The Schedule 13D filed on June 10, 2010 (the “Schedule 13D”), as amended by Amendment No. 1 dated June 24, 2010, as amended by Amendment No. 2 dated July 12, 2010, as amended by Amendment No. 3 dated August 5, 2010, as amended by Amendment No. 4 dated November 10, 2010, as amended by Amendement No. 5 dated Janury 7, 2011 by the Clinton Group, Inc., a Delaware corporation, Clinton Magnolia Master Fund, Ltd., a Cayman Islands exempted company, Clinton Special Opportunities Master Fund, Ltd., a Cayman Islands exempted company, Clinton Equity Strategies Master Fund, Ltd., a Cayman Islands exempted company, GEH Capital, Inc., a Delaware corporation, George Hall, Spotlight Advisors, LLC, a Delaware Limited Liability Company, and Gregory Taxin relating to the shares of Common Stock, $0.001 par value per share (the "Shares"), of Red Robin Gourmet Burgers, Inc., a Delaware corporation (the "Issuer"), is hereby amended as set forth below by this Amendment No. 6 to the Schedule 13D.
 
Item 3.
SOURCE AND AMOUNT OF FUNDS OR OTHER CONSIDERATION.

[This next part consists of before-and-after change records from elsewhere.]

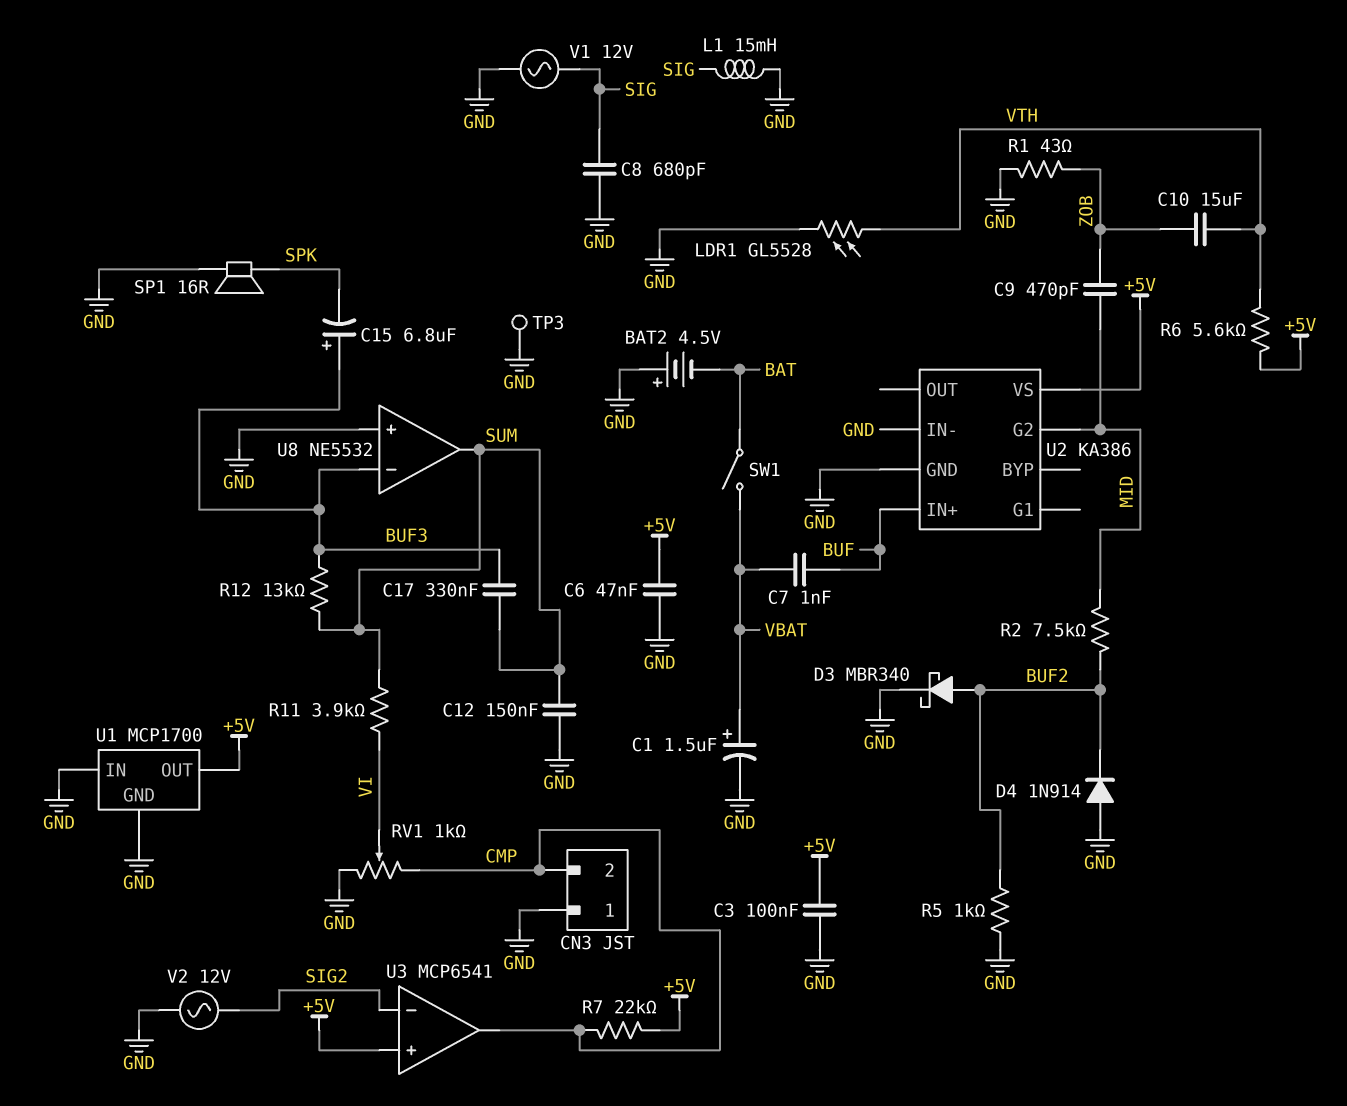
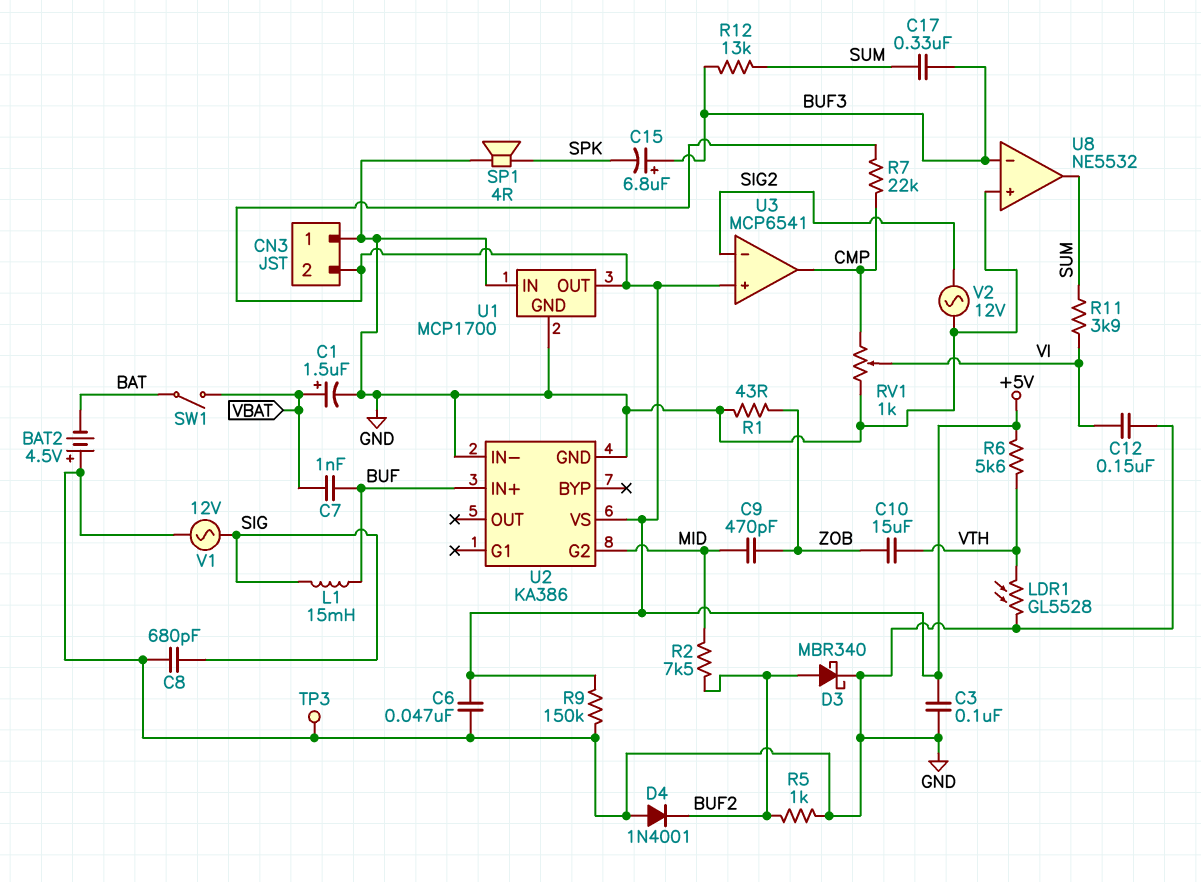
C12: 150nF (GND, SUM) -> 150nF (GND, VI)
CN3 pin 2: CMP -> +5V
D4: diode 1N914 (A GND, K BUF2) -> diode 1N4001 (A GND, K BUF2)
L1: 15mH (GND, SIG) -> 15mH (BUF, SIG)
R9: none -> 150k (+5V, GND)
SP1: speaker 16R (GND, SPK) -> speaker 4R (GND, SPK)

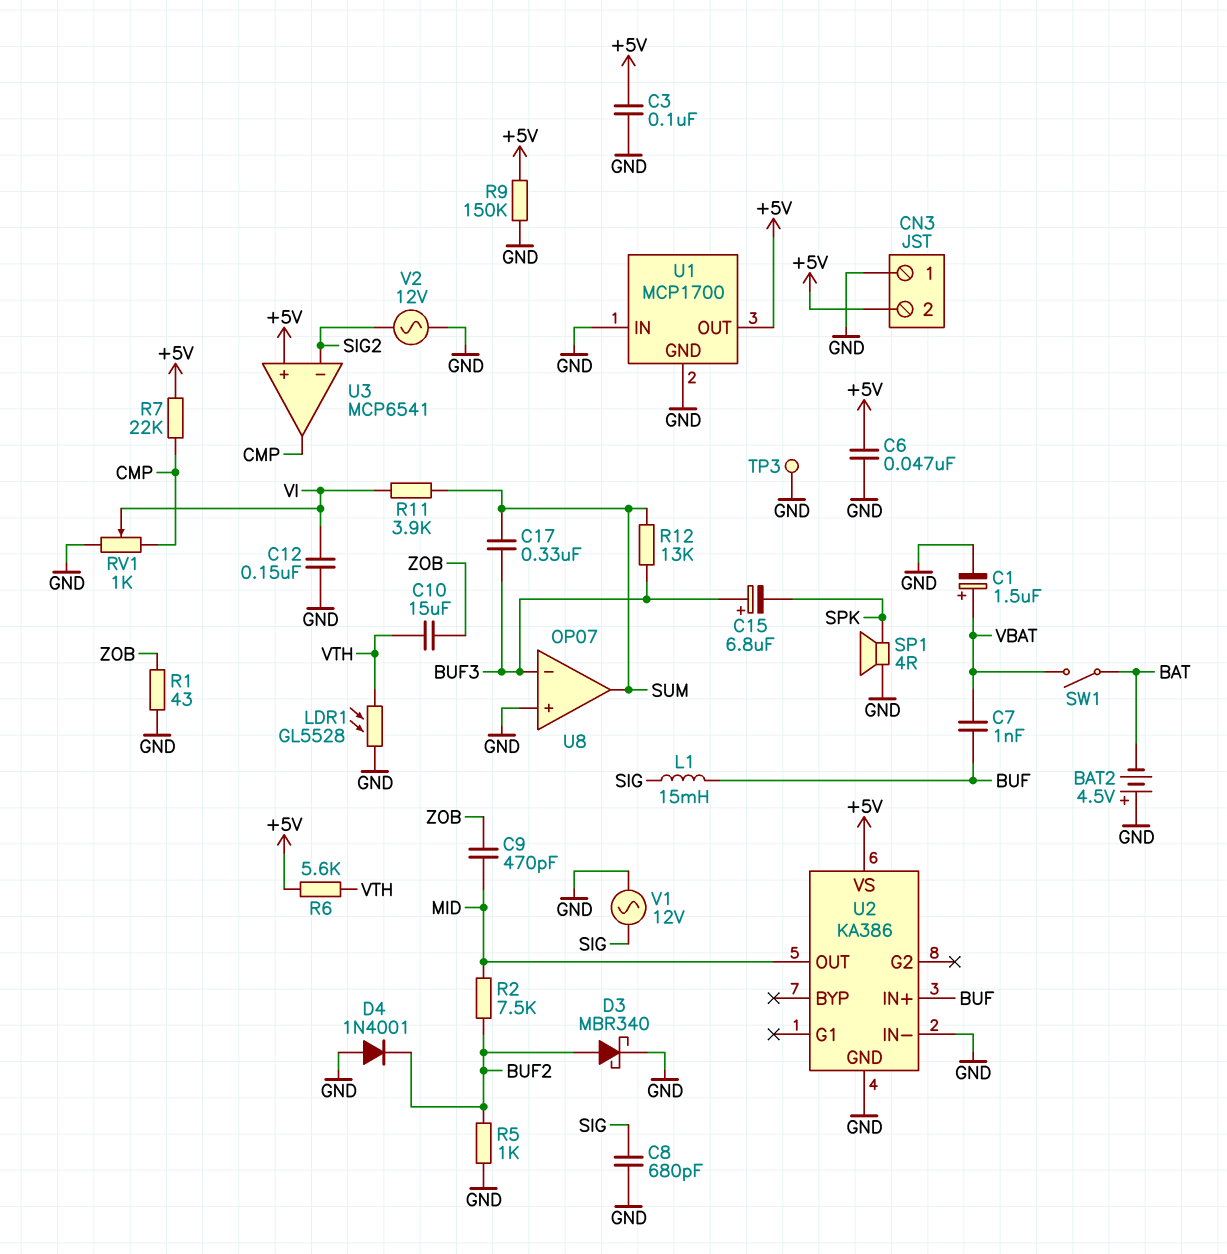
U2 pin G2: MID -> none
U2 pin OUT: none -> MID
U8: NE5532 -> OP07

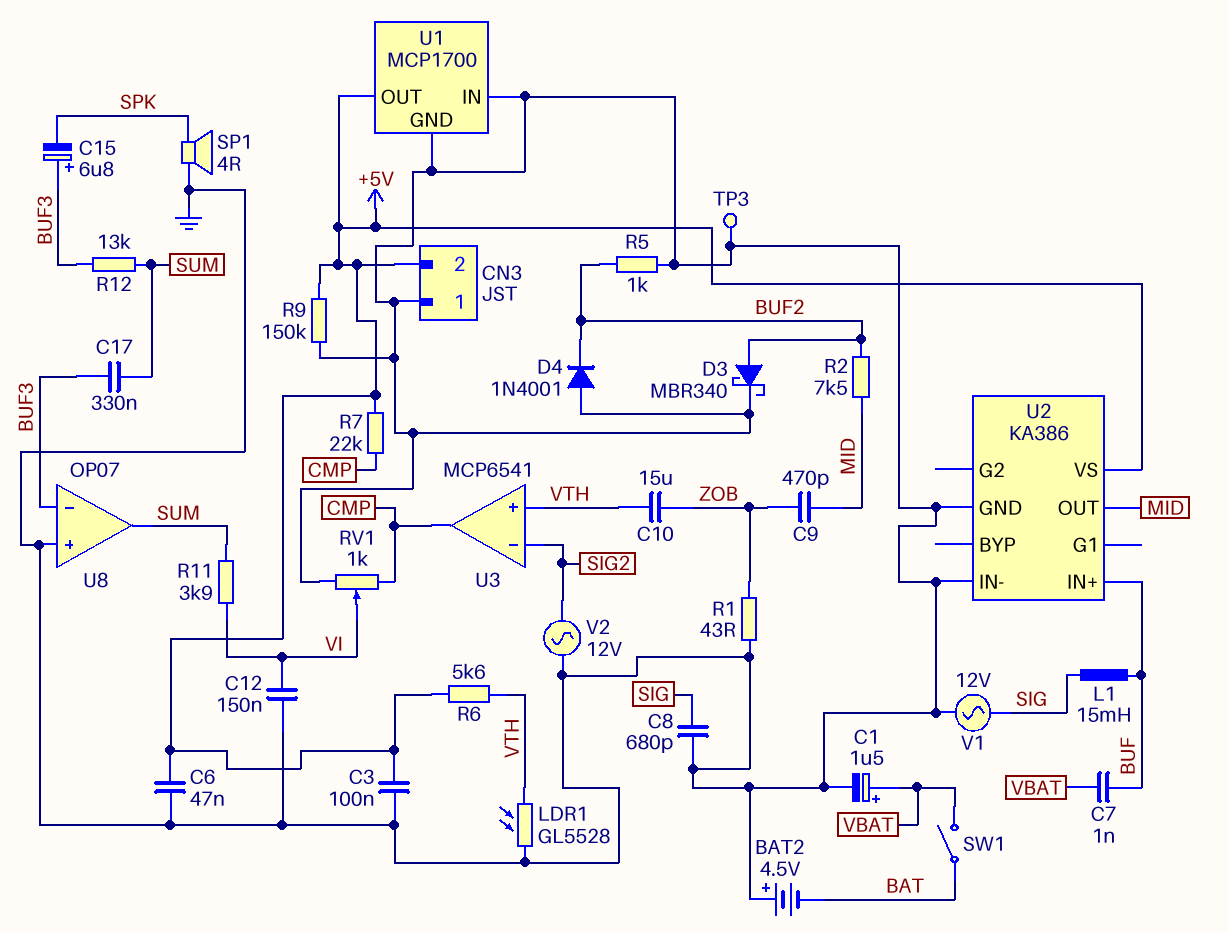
U3 pin in+: +5V -> VTH

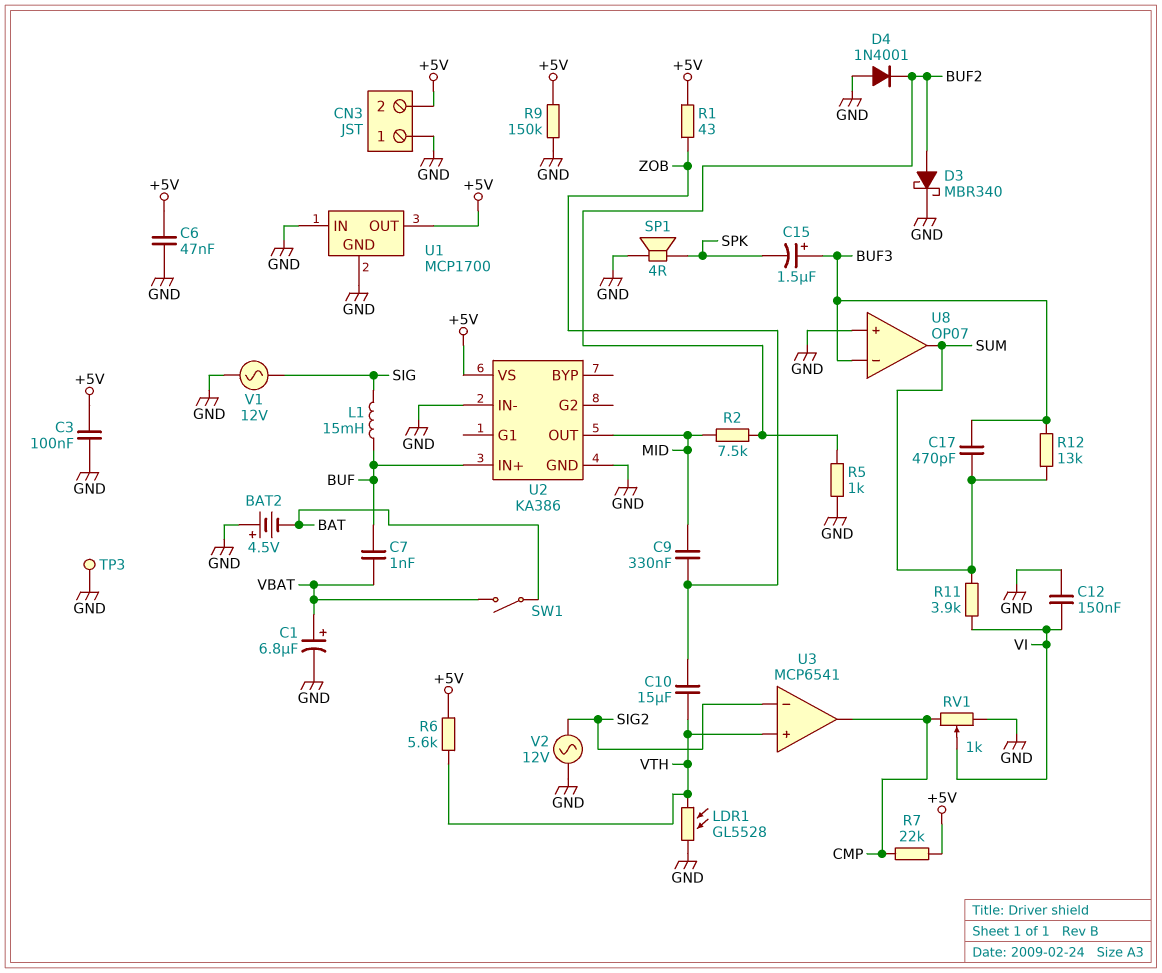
C1: 1.5uF (plus VBAT, minus GND) -> 6.8uF (plus VBAT, minus GND)
C8: 680pF (GND, SIG) -> none
C9: 470pF (MID, ZOB) -> 330nF (MID, ZOB)
C15: 6.8uF (plus BUF3, minus SPK) -> 1.5uF (plus BUF3, minus SPK)
C17: 330nF (BUF3, SUM) -> 470pF (BUF3, SUM)
R1: 43 (GND, ZOB) -> 43 (+5V, ZOB)

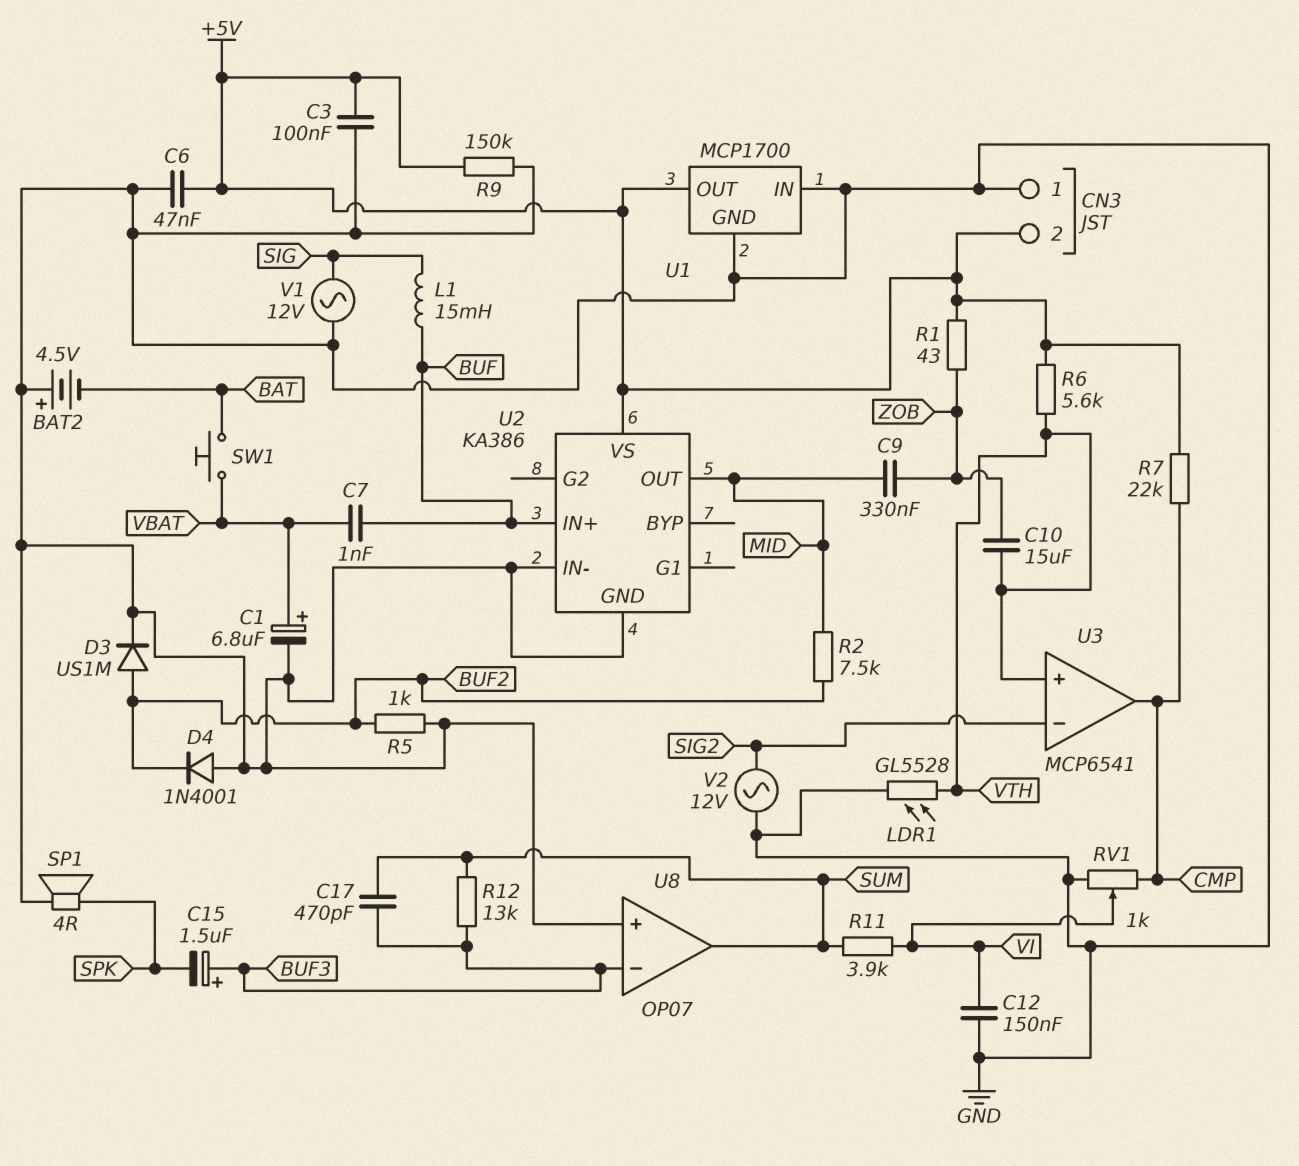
D3: schottky MBR340 (A BUF2, K GND) -> diode US1M (A BUF2, K GND)
SW1: switch (BAT, VBAT) -> button (BAT, VBAT)
TP3: test point (GND) -> none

Item 3 of the Schedule 13D is hereby amended and restated in its entirety as follows:

Funds for the purchase of the Shares reported herein were derived from available capital of CMAG, CSO, CES, CAB and SAL. A total of approximately $32,015,000 was paid to acquire such Shares.

Item 4.
PURPOSE OF TRANSACTION.

Item 4 of the Schedule 13D is hereby amended to include the following:
 
On January 26, 2011, representatives of the Reporting Persons spoke with Pattye L. Moore, the Chair of the Board of the Issuer and Robert Aiken, Chairman of the Nominating and Governance Committee of the Board of the Issuer.  In that conversation, the representatives of the Reporting Persons reiterated certain of their concerns as described in the January 2011 Letter.  On January 27, 2011, representatives of the Reporting Persons again had several conversations with Ms. Moore, Stuart Oran, another member of the Board of the Issuer, representatives of Goldman, Sachs & Co., the Issuer’s financial advisor, and representatives of Wachtell Lipton Rosen & Katz, the Issuer’s legal advisor about the concerns expressed by the Reporting Persons on January 26, 2011.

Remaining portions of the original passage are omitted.